1.Дана последовательность ДНК:

 

5’-A T C G C C G C A A C G A G A C G A C T G C G C A T C G T C T C G T T G C G – 3’

3’- T A G C G G C G T T G C T C T G C T G A C G C G T A G C A G A G C A A C G C - 5’.

 

В ходе ПЦР будет использоваться праймер со следующей последовательностью 5’-C G C A A C G A G A C-3’. Установите длину ампликона.

 

2. В ходе этапа выделения было получено ДНК 888 клеток. Был подобран праймер, который обусловливает амплификацию фрагмента ДНК длиной 500 п. н. Достаточно ли 29 циклов ПЦР для визуальной детекции данного фрагмента?

 

3. Дана последовательность ДНК:

 

5’-A T G C G G C A T T G G A G A C T C T C T G A G C A C T G C G C A T C G C A A -3’

3’-T A C G C C G T A A C C T C T G A G A G A C T C G T G A C G C G T A G C G T T -5’.

 

В ходе ПЦР могут быть использованы следующие праймеры:

а. 5’-G C G G C A T T G G-3’,

б. 5’-G A C T C T C T G A-3’,

в. 5’-T T G C GA T G C G- 3’,

г. 5’-A G A C T C T C T G-3’.

Отжиг каких пар праймеров даст продукты амплификации? Какой длины будут ампликоны, если смешать все праймеры?

 

4. Если бы Кэри Мюллис в 1983 году (25 декабря) запустил амплификацию одного фрагмента ДНК из одной клетки эпителия кожи, то сколько бы копий ампликона наработалось к сегодняшнему дню? Скорость ПЦР – 1 цикл в день.

 

5. В ходе ПЦР было получено 7 фрагментов разной длины. ДНК было выделено из 7 клеток. Использовался только один тип праймера. Сколько раз отжегся праймер в первом цикле ПЦР?

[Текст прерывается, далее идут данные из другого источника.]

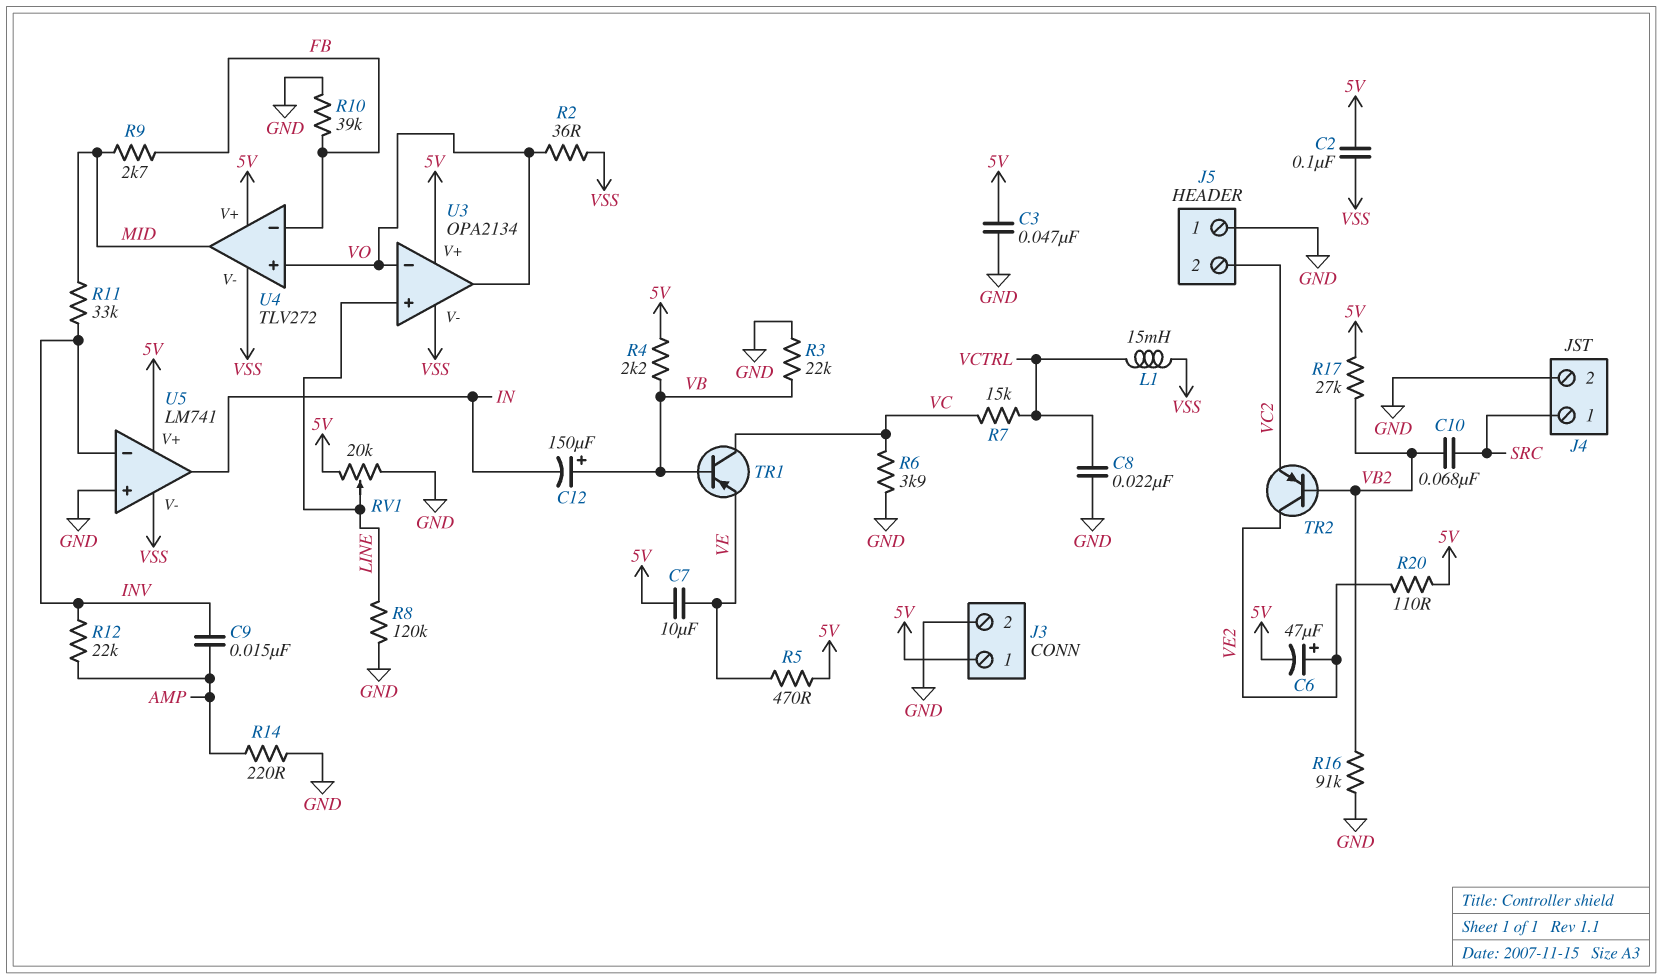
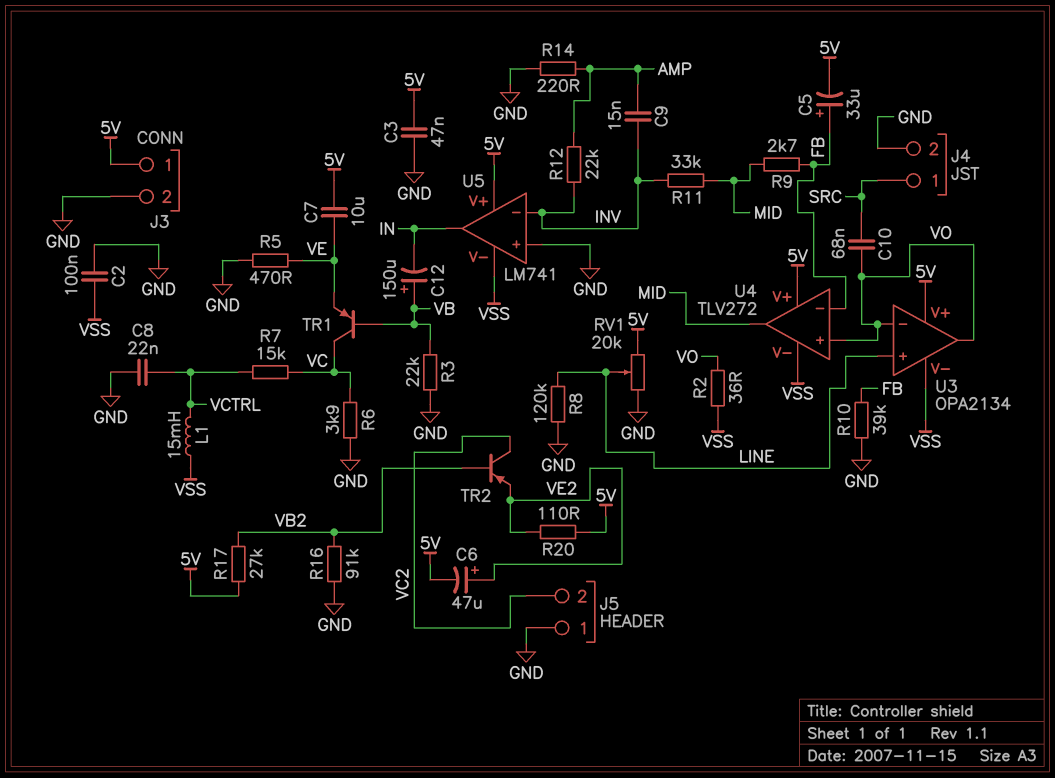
C2: 100nF (5V, VSS) -> 100nF (GND, VSS)
C5: none -> 33uF (plus FB, minus 5V)
C10: 68nF (SRC, VB2) -> 68nF (SRC, VO)
R4: 2.2k (5V, VB) -> none
R5: 470 (5V, VE) -> 470 (GND, VE)
TR2: PNP (B VB2, C VE2, E VC2) -> PNP (B VB2, C VC2, E VE2)

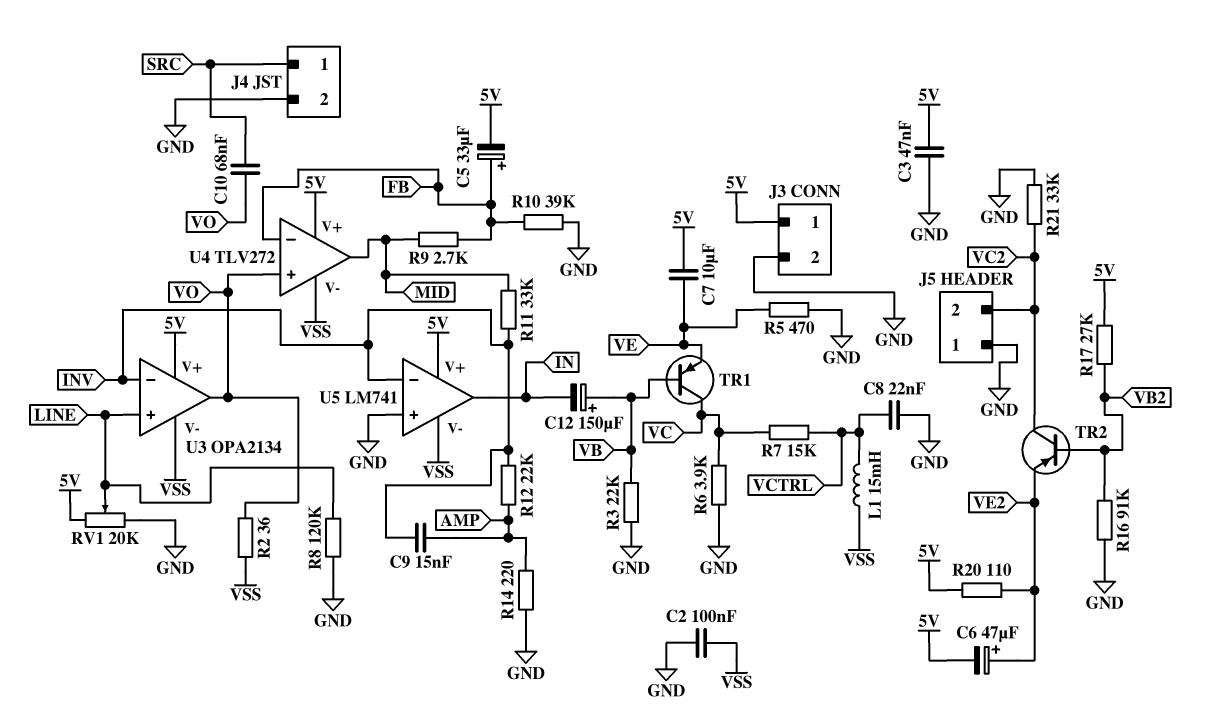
R21: none -> 33k (GND, VC2)
U3 pin in-: VO -> INV

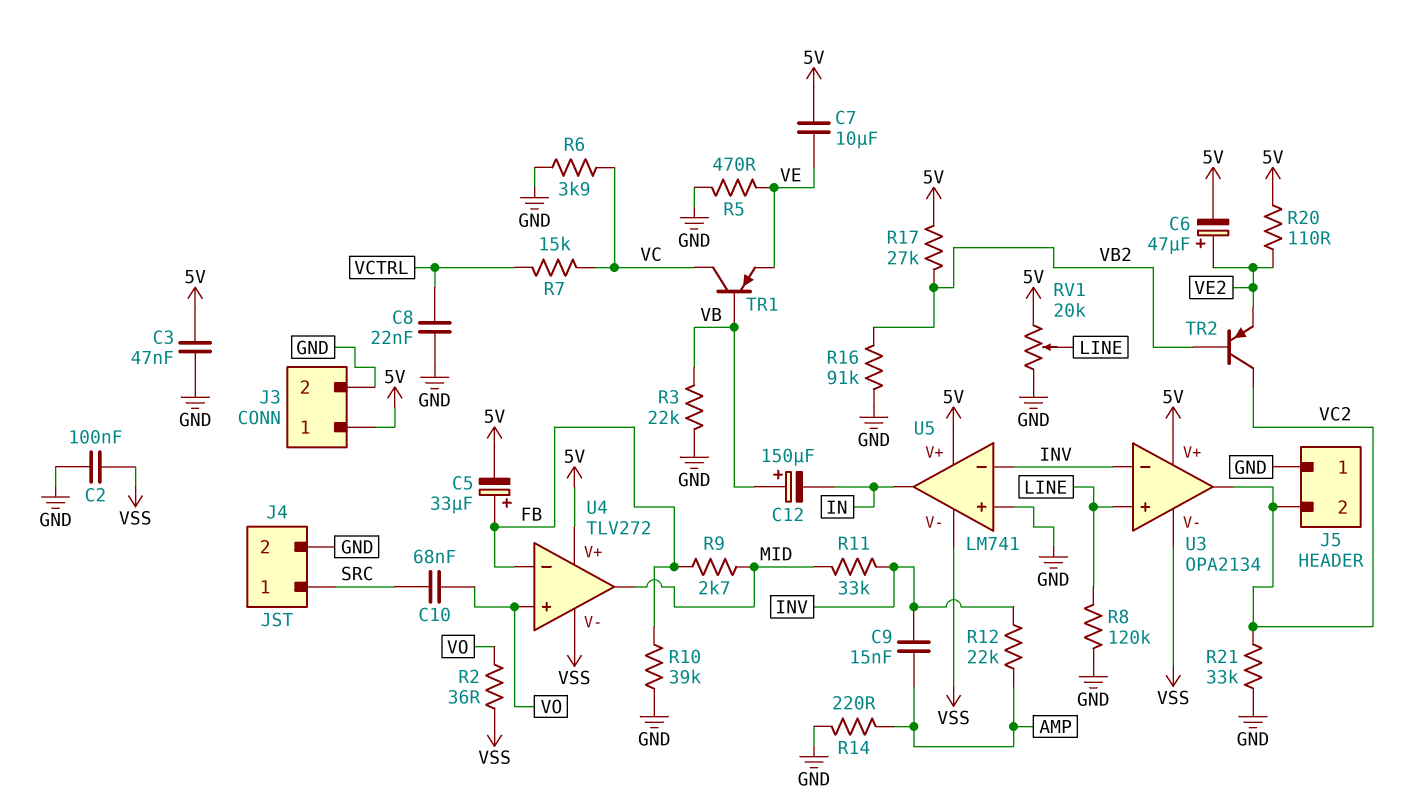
L1: 15mH (VCTRL, VSS) -> none
U3 pin out: VO -> VC2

Сколько раз отжегся праймер во втором цикле ПЦР?

 

6. В ходе ПЦР образуется 1 фрагмент ДНК. ДНК была выделена из одной клетки. Полимеразная цепная реакция была прервана во время стадии денатурации ДНК 9-го цикла. Насколько уменьшилось количество свободных молекул праймера?

 

8. Во время детекции продуктов амплификации можно видеть, что некоторые ампликоны имеют разную толщину. Почему?

 

9. Почему для проведения ПЦР нельзя использовать

ДНК-полимеразу человека, растительное масло, обычную воду?

 

10. В ходе ПЦР амплифицируется 1 ДНК-фрагмент. ПЦР была прервана на 35 цикле (III стадия). В ходе ПЦР используется праймер 5’-C A T C A T C A T -3’. Какой будет длина ДНК-фрагмента, если объединить все молекулы праймера, которые успели отжечься к этому моменту?

 

11. Сколько нужно молекул праймера, чтобы амплифицировался 1 фрагмент ДНК в течение 26 циклов?

 

12. В составе генома человека приблизительно 3,2 миллиарда пар нуклеотидов. В ходе ПЦР амплифицируется фрагмент ДНК длиной 512 п.н. Сколько понадобится циклов ПЦР, чтобы сумма двухцепочечных ампликонов по количеству п. н. стала в 7 раз больше, чем геном человека?